United States District Court, D. Utah

April 6, 2017

RUSSELL PIKYAVIT, Petitioner,
v.
UNITED STATES OF AMERICA, Respondent. Civ. 2:16-cv-00729-JNP

          Before the court is Petitioner Russell Pikyavit's Motion to Vacate, Set Aside, or Correct Sentence pursuant to 28 U.S.C. § 2255. (Docket No. 1).

          MEMORANDUM DECISION AND ORDER DENYING PETITIONER'S MOTION TO VACATE, SET ASIDE, OR CORRECT SENTENCE PURSUANT TO 28 U.S.C. § 2255

          Jill N. Parrish United States District Court Judge

         BACKGROUND

         Petitioner is currently incarcerated in federal prison. In 2007, Petitioner was convicted of being a felon in possession of ammunition under 18 U.S.C. § 922(g)(1) and sentenced to 180 months of incarceration. Though the offense itself carried a penalty of at most 120 months in prison, the court enhanced Petitioner's sentence by sixty months pursuant to the Armed Career Criminal Act (ACCA), which provides a mandatory minimum of fifteen years for any individual convicted under § 922(g)(1) who also has three previous convictions “for a violent felony or a serious drug offense, or both, committed on occasions different from one another.” Id. § 924(e)(1). Court documents did not indicate which of Petitioner's prior convictions justified the sentence, but his criminal history included at least one conviction for distribution of a controlled substance, two convictions for assault by prisoner, and a conviction for burglary.

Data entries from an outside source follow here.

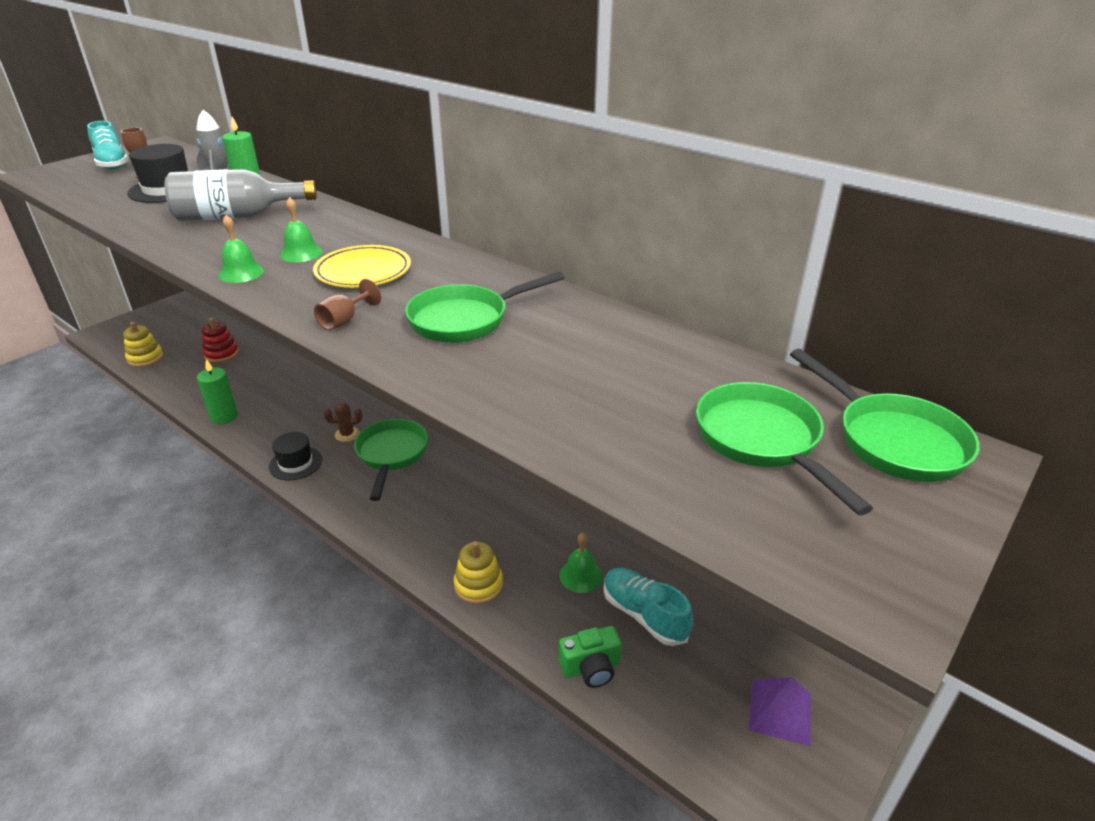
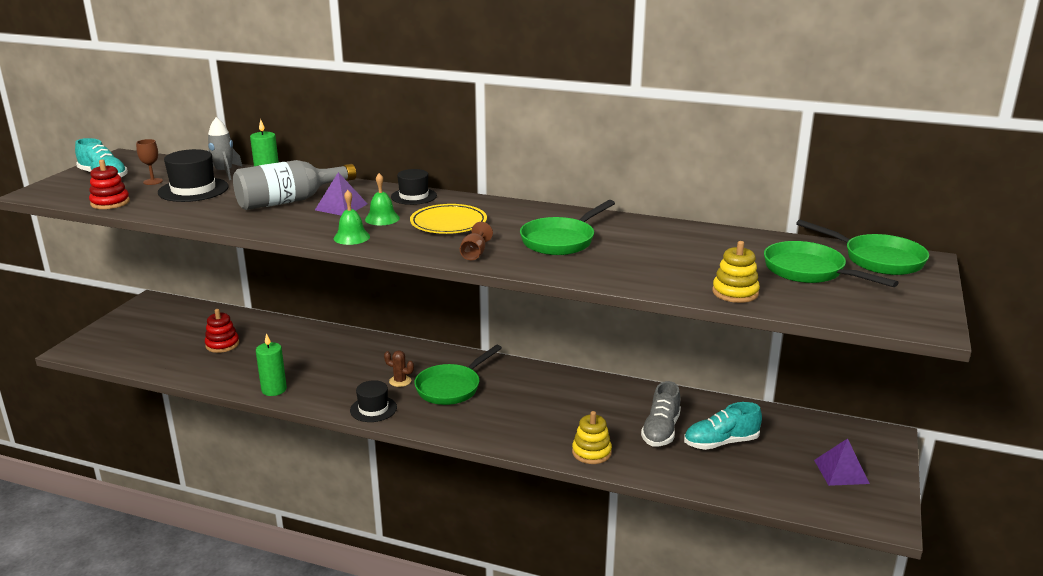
camera: 20 degrees left, 10 degrees down
(78, 193) = (110, 203): none -> red stacking toy
(145, 358) = (146, 361): yellow stacking toy -> yellow stacking toy (735, 293)
(278, 231) = (341, 207): none -> purple pyramid
(347, 434) = (400, 381): brown cactus -> brown cactus turned 60 degrees clockwise
(367, 229) = (414, 196): none -> black hat
(391, 455) = (451, 387): green pan -> green pan turned 120 degrees counterclockwise
(581, 576) = (661, 431): green bell -> grey shoe
(591, 667) = (707, 479): green camera -> none
(644, 615) = (721, 442): turquoise shoe -> turquoise shoe turned 45 degrees counterclockwise

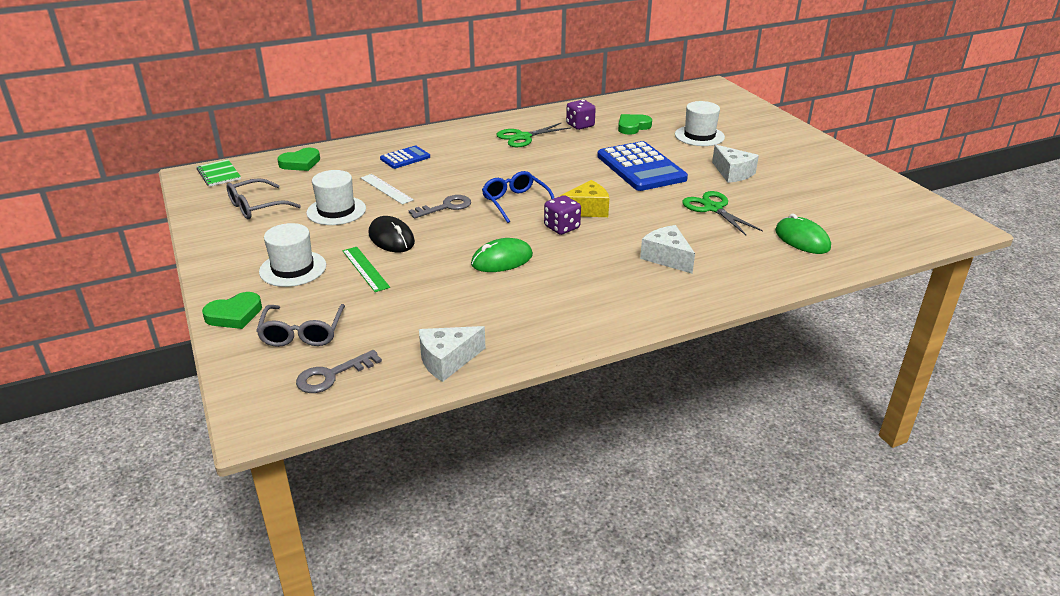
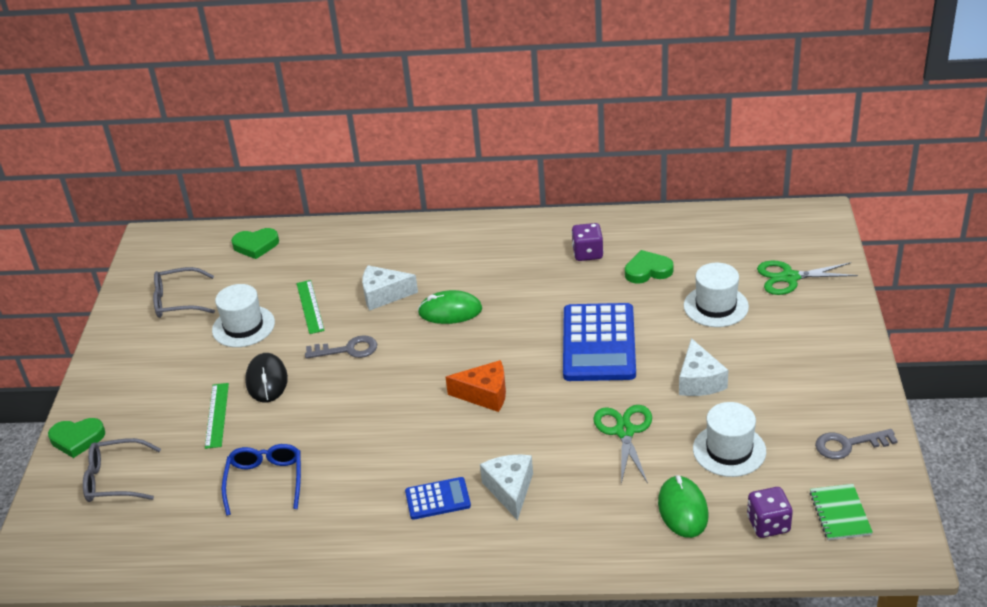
camera: 30 degrees right, 5 degrees up
(219, 174) = (173, 244): green notebook -> green notebook (840, 513)
(293, 268) = (157, 395): white hat -> white hat (729, 450)
(302, 333) = (115, 479): grey glasses -> grey glasses turned 60 degrees clockwise
(332, 375) = (107, 537): grey key -> grey key (848, 445)
(386, 189) = (310, 306): white ruler -> green ruler
(405, 158) = (360, 263): blue calculator -> blue calculator (437, 499)
(447, 361) = (207, 553): white cheese -> white cheese (384, 295)
(502, 260) = (346, 441): green mouse -> green mouse (450, 311)
(515, 202) = (421, 362): blue glasses -> blue glasses (265, 481)
(522, 137) = (507, 259): green scissors -> green scissors (789, 277)
(562, 227) = (438, 413): purple dice -> purple dice (768, 524)
(586, 210) = (485, 394): yellow cheese -> orange cheese

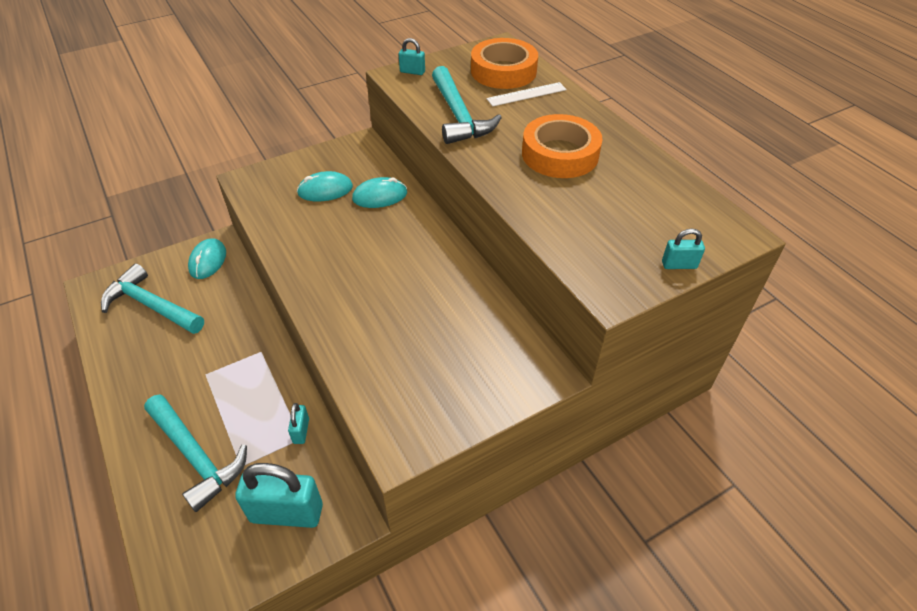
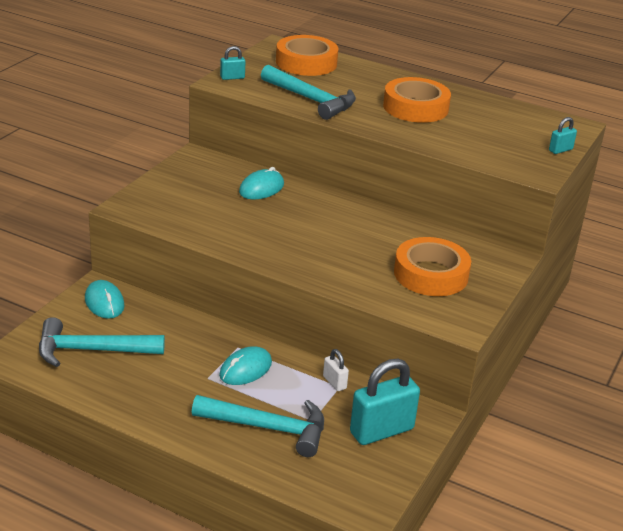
camera: 35 degrees left, 15 degrees down
(301, 431) = (334, 382): turquoise padlock -> white padlock
(325, 190) = (208, 196): turquoise mouse -> turquoise mouse (245, 369)
(436, 362) = (431, 274): none -> orange tape
(526, 94) = (344, 75): white ruler -> none

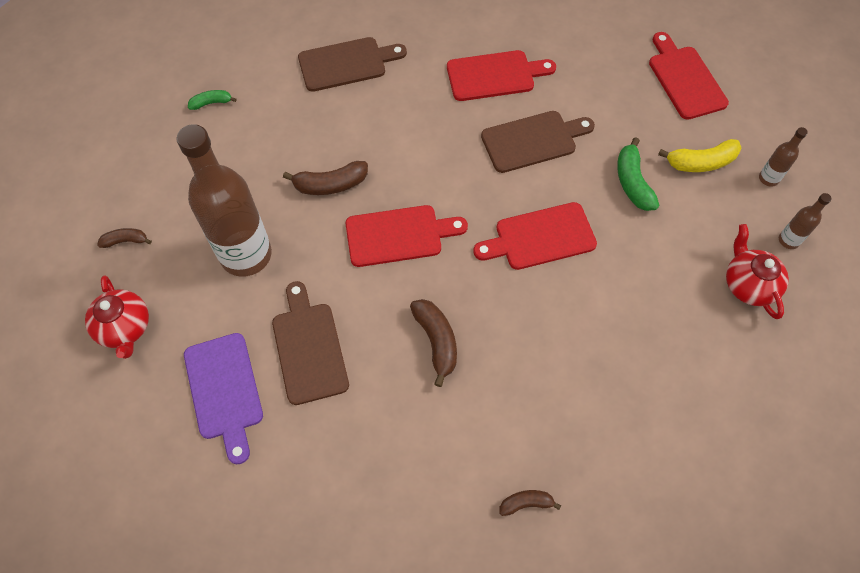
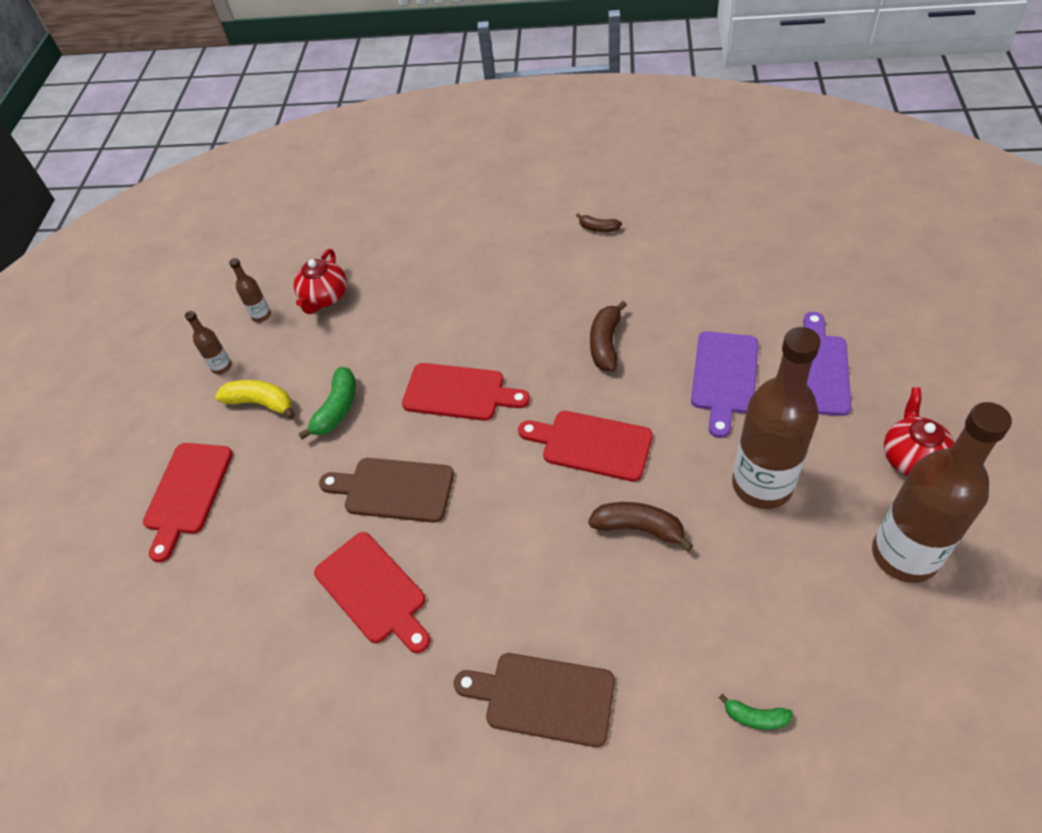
camera: 145 degrees left, 10 degrees down
(125, 241) = (904, 555): brown banana -> brown bottle
(308, 348) = (724, 377): brown cutting board -> purple cutting board
(494, 75) = (374, 590): red cutting board -> red cutting board turned 150 degrees counterclockwise

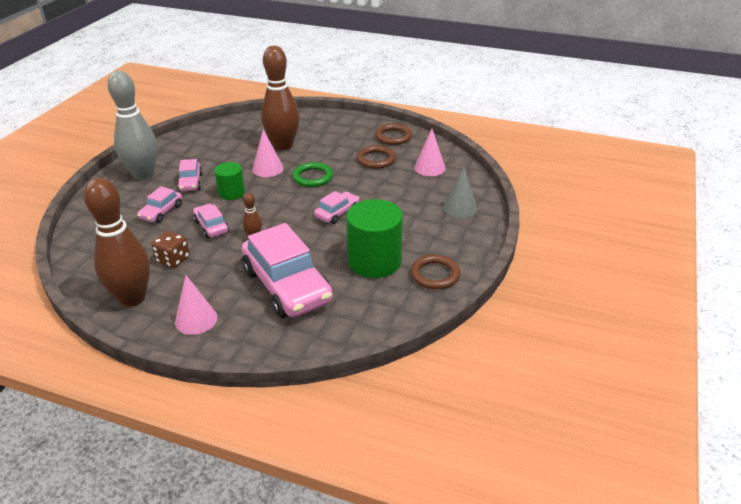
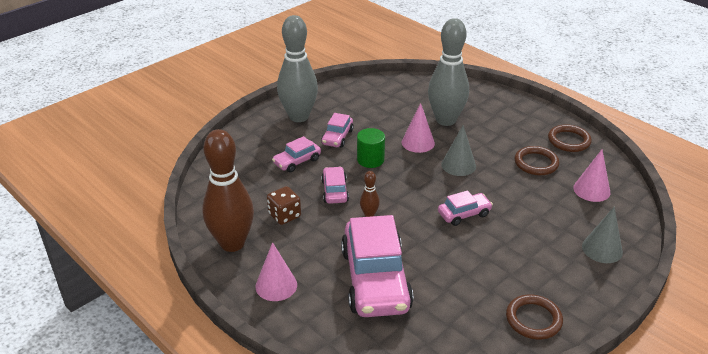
camera: 25 degrees right, 0 degrees up
(283, 145) = (445, 120): brown bowling pin -> grey bowling pin
(312, 177) = (458, 165): green ring -> grey cone
(374, 261) = (476, 282): green cylinder -> none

         On June 26, 2015, after Petitioner had served approximately nine years of his fifteen-year sentence, the Supreme Court decided Johnson v. United States (Johnson II), 135 S.Ct. 2551

         (2015). The Court there held that the so-called residual clause of § 924(e) of the ACCA was unconstitutionally vague. Id. at 2257. The next year, the Court held that the Johnson II decision had announced a substantive rule that must be applied retroactively on collateral review of sentences imposed under the unconstitutional residual clause. Welch v. United States, 136 S.Ct. 1257, 1265 (2016).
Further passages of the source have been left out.